Autre fait significatif, pendant tout le
premier siècle qui suit la mort de Jésus, aucun auteur chrétien ne représente
la croix sous forme de poteau !
Résumé
des 100 ans qui suivent la mort de Jésus :
1)
Il n’y a aucune
mention de la forme du poteau comme instrument de supplice de Jésus
2)
La citation
d’Ignace exclut le poteau
3)
Les citations
d’Ignace et de Barnabé attestent que les chrétiens concevaient la croix avec
traverse
4)
Datation :
de façon évidente la croix avec averse est attestée peu avant l’an 110 pour
Ignace et vers l’an 130 pour Barnabé. Il
est pourtant possible que l’épître de Barnabé date du milieu des années 70,
mais dans l’état actuel des connaissances c’est impossible de l’affirmer.
5)
La première
mention évidente de la croix avec traverse, celle d’Ignace, se situe plus de 140 ans avant « le milieu du IIIe
siècle » mentionné dans l’appendice !
2) Le témoignage
des Pères d’Eglise du second siècle de l’histoire de l’Eglise (135 – 230)
Puisque
la littérature est beaucoup plus abondante durant cette époque, nous avons
cherché les références des passages où les Pères dissertent sur la croix, pour
les étudier dans leur contexte. (2)
Justin
Martyr dans
son Dialogue avec Tryphon, rédigé entre
l’an 150 et 155, donne deux indications précieuses par rapport à la croix de
Jésus.
La première est celle de Moïse soutenu
par Aaron et Hur qui « priait Dieu, les
mains étendues de chaque côté … cette attitude qui imitait la croix ». Pour Justin, la position de Moïse les mains
étendues préfigure Jésus les mains étendues, ce qui correspond à la croix avec
tranverse. Il se base sur les
« Ecritures de Moïse », particulièrement sur Exode 17 : 9 -
12. Pour Justin, Jésus – représenté par
« le signe de la croix » de Moïse – a permis aux Israélites de gagner
la bataille. (Dial. 90, 4 – 5, la pensée était déjà évoquée par Barnabé 12. 1 -
3).
La deuxième indication est la mention du
taureau avec ses cornes dans la bénédiction de Joseph en Deutéronome 33 :
17. Il la cite d’après la version
grecque de la Septante où il est question des « cornes de celui qui n’a
qu’une corne ». La corne unique représente la croix : « Les cornes de l’unicorne … : la pièce
de bois unique est verticale, sa partie supérieure s’élevant en corne lorsque l’autre pièce de bois s’y trouve ajustée ». Les cornes au pluriel représentent les
extrémités de la poutre horizontale : « de chaque côté, comme des cornes adjointes à cette corne unique apparaissent les
extrémités. » C’est à partir d’un
texte du Pentateuque que Justin affirme que la croix de Jésus était composée
d’une poutre verticale et d’une autre poutre horizontale, croix manifestement
en forme de T. Nous recommandons la
lecture de l’ensemble des paragraphes 86 – 96 du Dialogue avec Tryphon).
Irenée
de Lyon, vers l’an 180, décrit la croix de la façon suivante : « La structure de la croix présente cinq
extrémités, deux en longueur, deux en largeur et, au centre, une cinquième sur
laquelle s’appuie le crucifié. » (Contre les Hérésies, Livre 2.

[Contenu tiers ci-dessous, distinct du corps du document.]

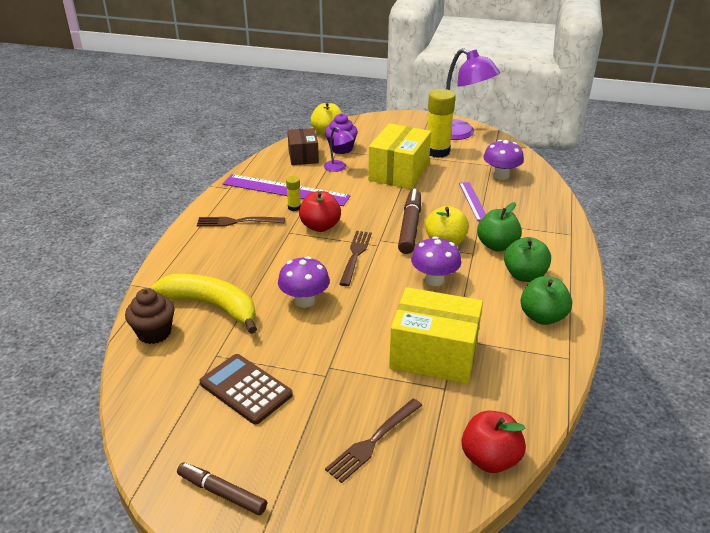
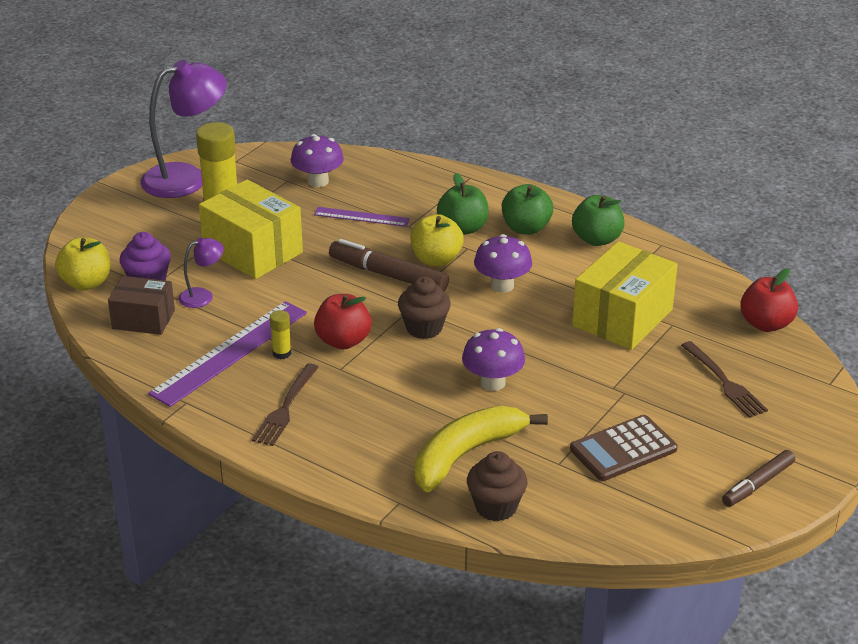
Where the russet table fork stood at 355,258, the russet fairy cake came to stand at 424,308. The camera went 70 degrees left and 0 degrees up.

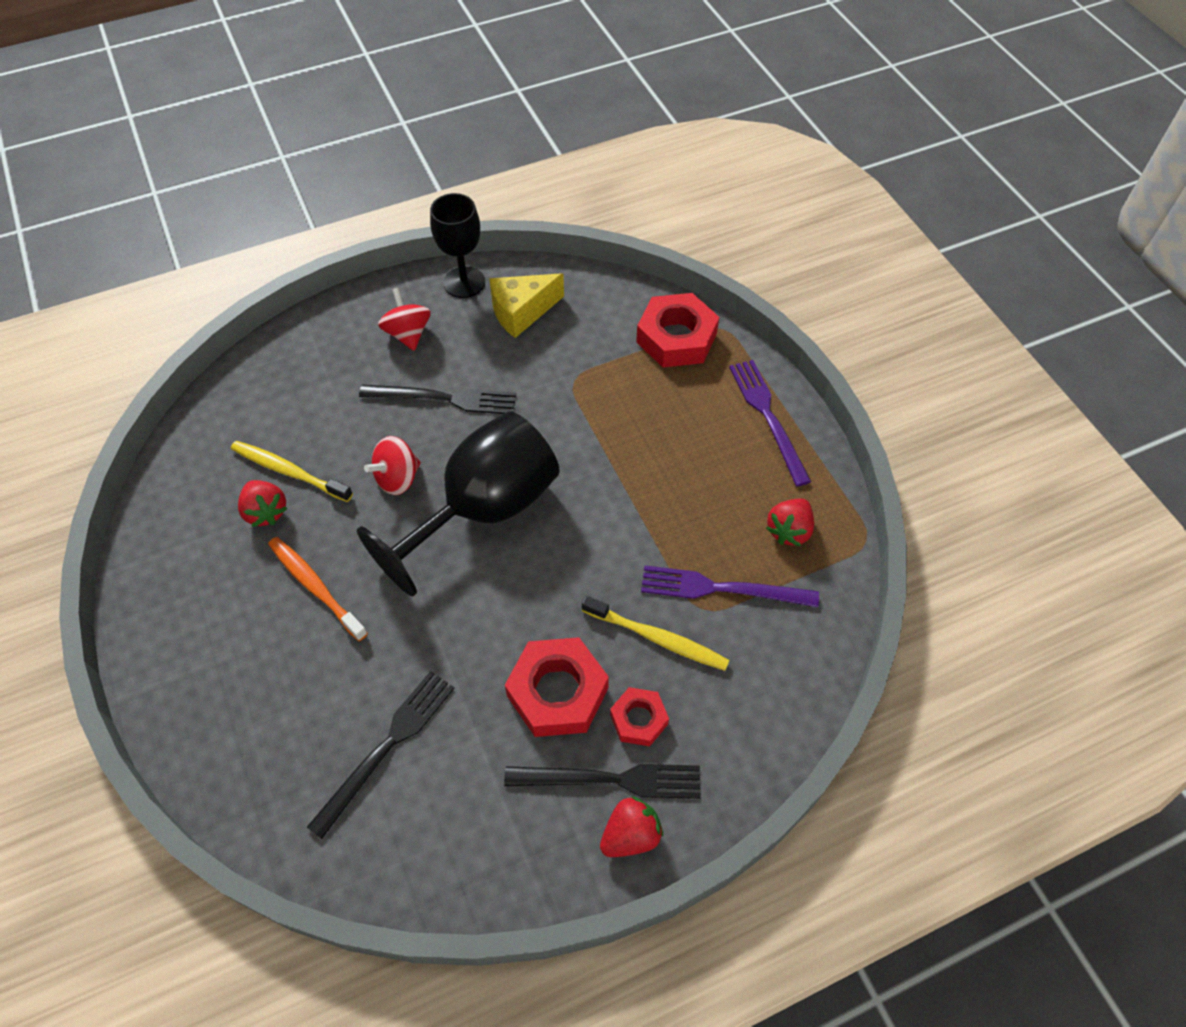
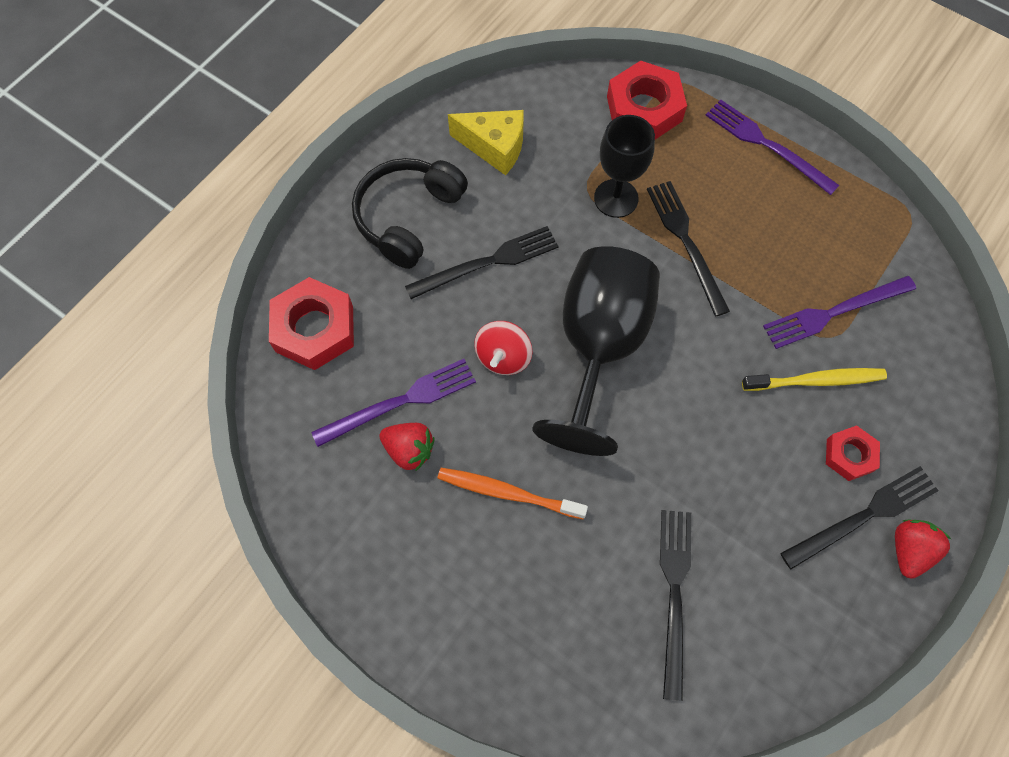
The ebony wine glass ended up elsewhere, having gone from 457,245 to 624,166. The yellow cheese wedge at 526,305 ended up facing another way, 105 degrees counterclockwise from before. Where the crimson whirligig stood at 404,319, the ebony headphones came to stand at 410,213. Where the yellow tooth brush stood at 292,471, the royal purple table fork came to stand at 393,403. The second view lost the crimson berry at 790,522. The crimson nut ended up elsewhere, having gone from 557,687 to 311,323. The second view gained the ebony table fork at 688,248. The camera went 30 degrees left and 10 degrees up.

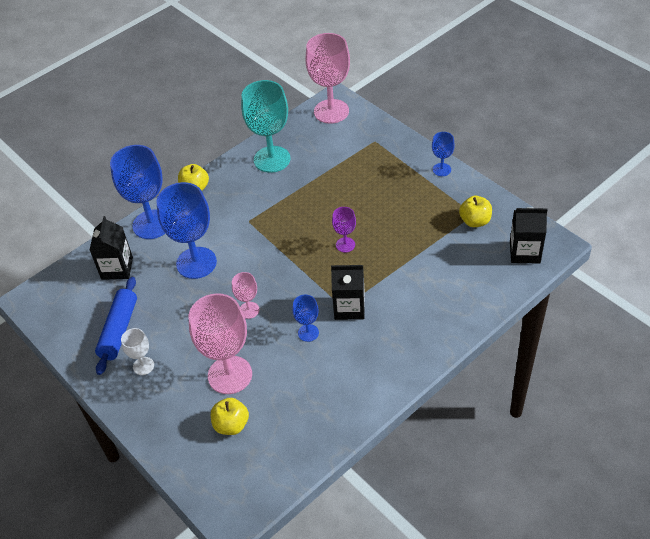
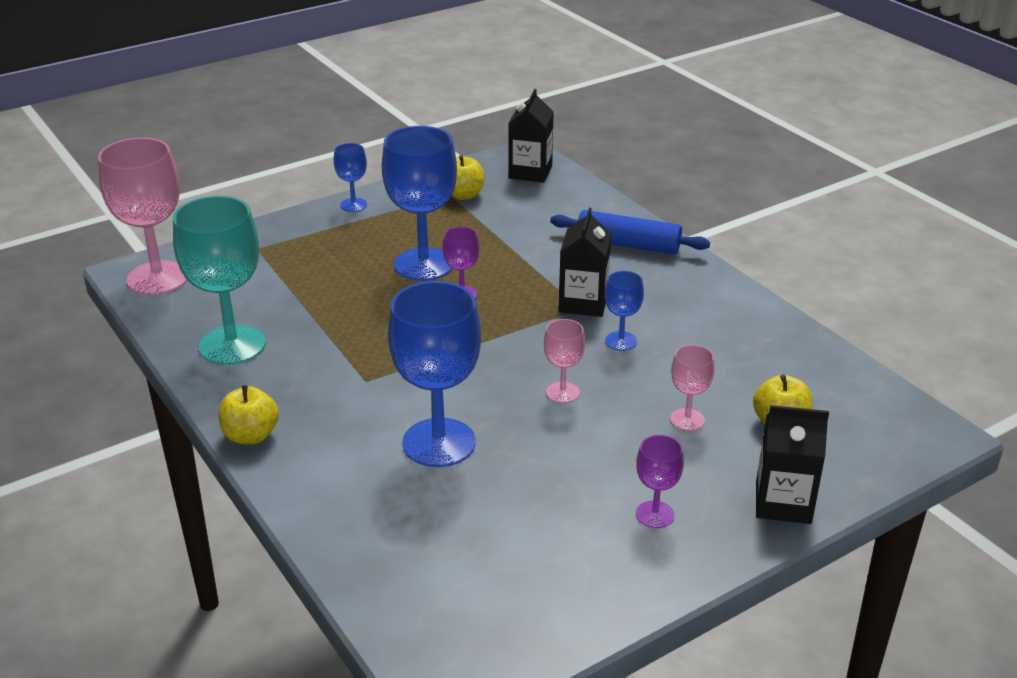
The royal blue wine glass ended up elsewhere, having gone from 137,192 to 419,203. The ebony juice carton ended up elsewhere, having gone from 111,248 to 792,464. The royal blue dough roller ended up elsewhere, having gone from 116,326 to 630,232. The size of the rosy wine glass at 220,343 changed by a factor of 0.49. What was the white wine glass at 137,351 turned into the royal purple wine glass at 660,481. The camera went 85 degrees left and 15 degrees down.

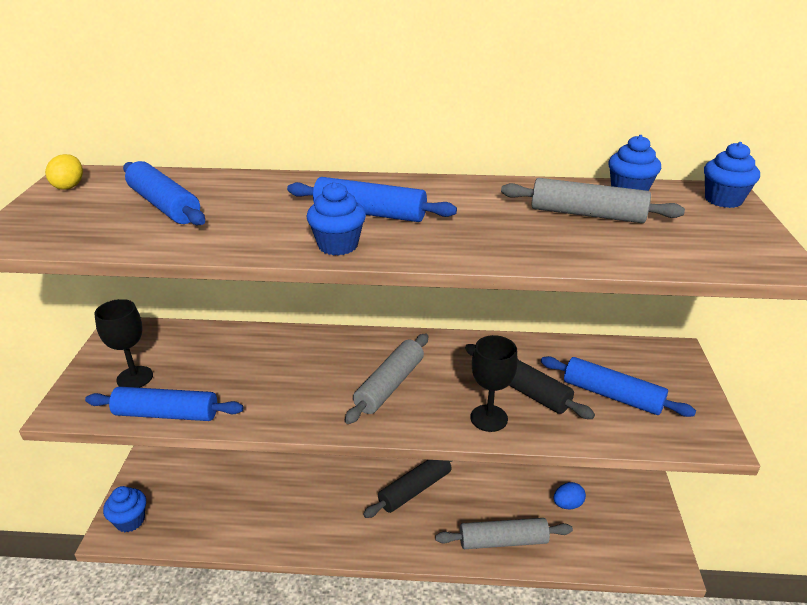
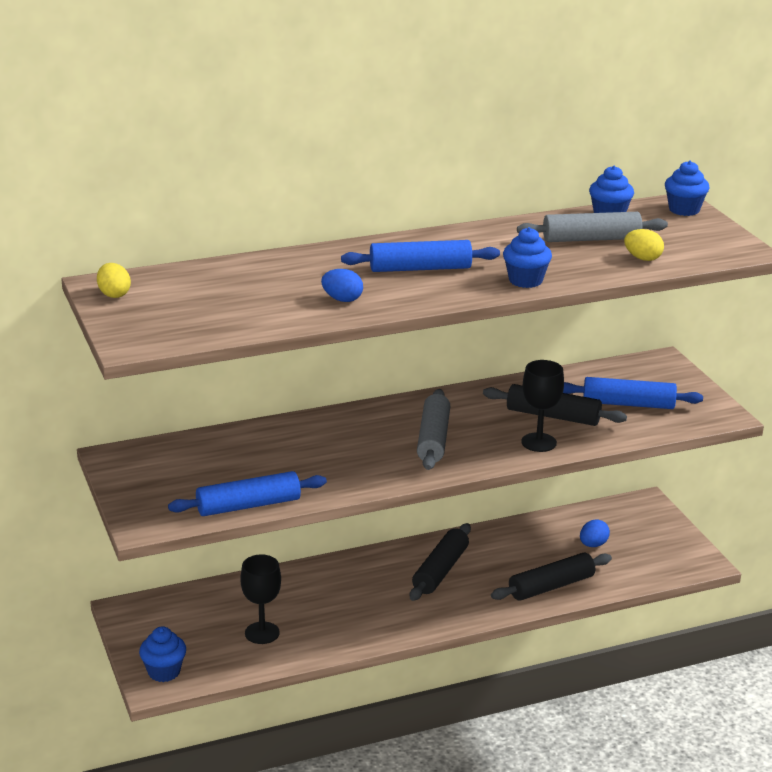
The second view lost the royal blue dough roller at 164,193. The royal blue fairy cake ended up elsewhere, having gone from 336,219 to 527,257. The ebony wine glass ended up elsewhere, having gone from 123,343 to 260,599. What was the grey dough roller at 504,533 turned into the ebony dough roller at 551,576. The second view gained the yellow egg at 644,245. The second view gained the royal blue egg at 342,285. The camera went 25 degrees left and 5 degrees down.

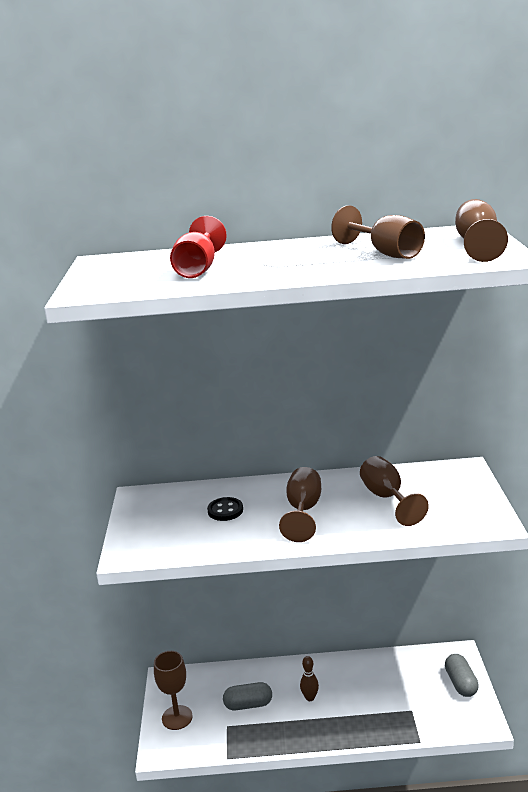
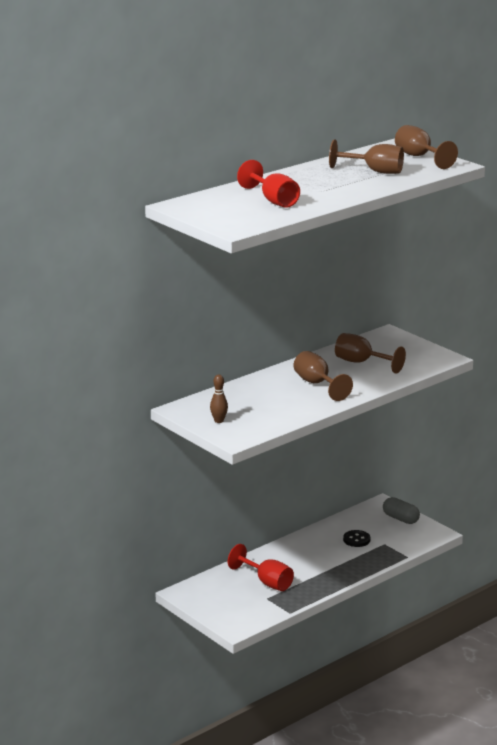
The ebony button ended up elsewhere, having gone from 225,509 to 356,538. The second view lost the russet wine glass at 173,690. The russet tenpin ended up elsewhere, having gone from 309,678 to 219,399. Where the grey pill stood at 247,696, the crimson wine glass came to stand at 261,567. The camera went 40 degrees left and 0 degrees up.

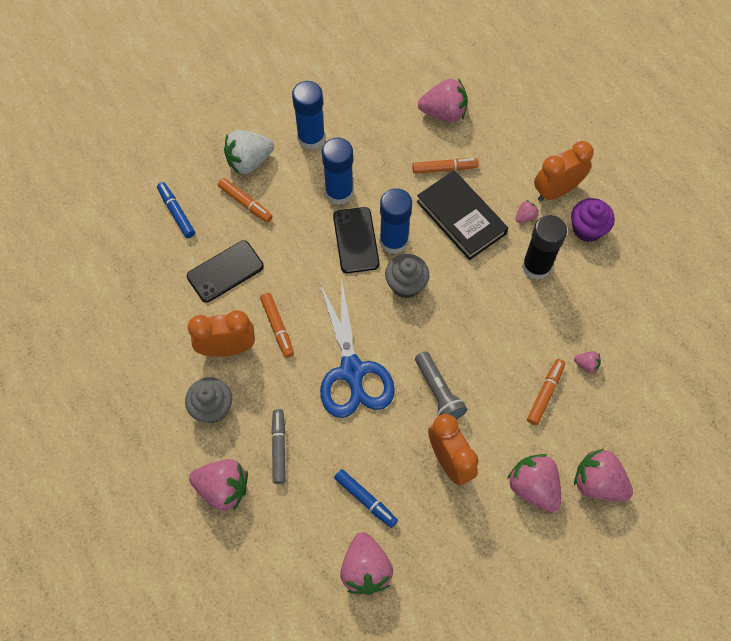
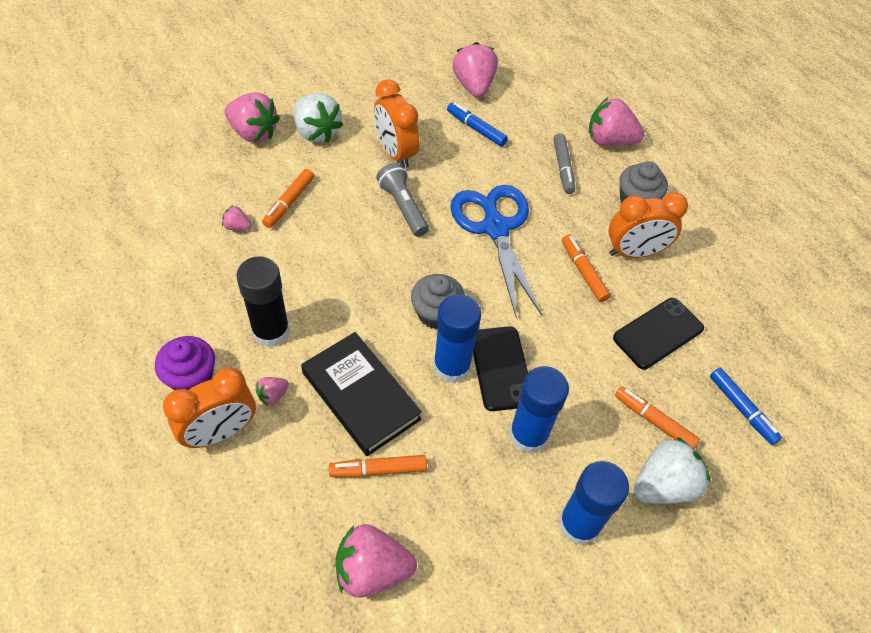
What was the rosy berry at 534,483 turned into the white berry at 318,117. The camera went 175 degrees right and 10 degrees down.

24,4). Le grand apologète décrit ici la crux immisca : les deux extrémités
du poteau vertical, les deux extrémités de la barre horizontale et le sedile au
milieu de la croix. C’est la première mention explicite de la
« croix latine ».
Signalons que pour Irénée les
textes des 4 Evangiles sont essentiels et suffisent pour connaître la
vérité sur Dieu. Il est aussi significatif
de savoir qu’Irénée était un disciple de Polycarpe qui lui a connu l’apôtre
Jean, seul apôtre dont le nom est mentionné devant la croix de Jésus.
Tertullien |
Tertullien,
vers l’an 197,
parle du Christ sous l’image d’un taureau mentionné en Deutéronome 33 : 17 :
« Ce taureau mystérieux, c'est
Jésus-Christ, juge terrible pour les uns, rédempteur plein de mansuétude pour
les autres. Ces cornes, ce sont les extrémités de la croix; ... Enfin, l'oryx à la corne unique, désigne le
tronc de l'arbre sur lequel il s'étendra. » (3)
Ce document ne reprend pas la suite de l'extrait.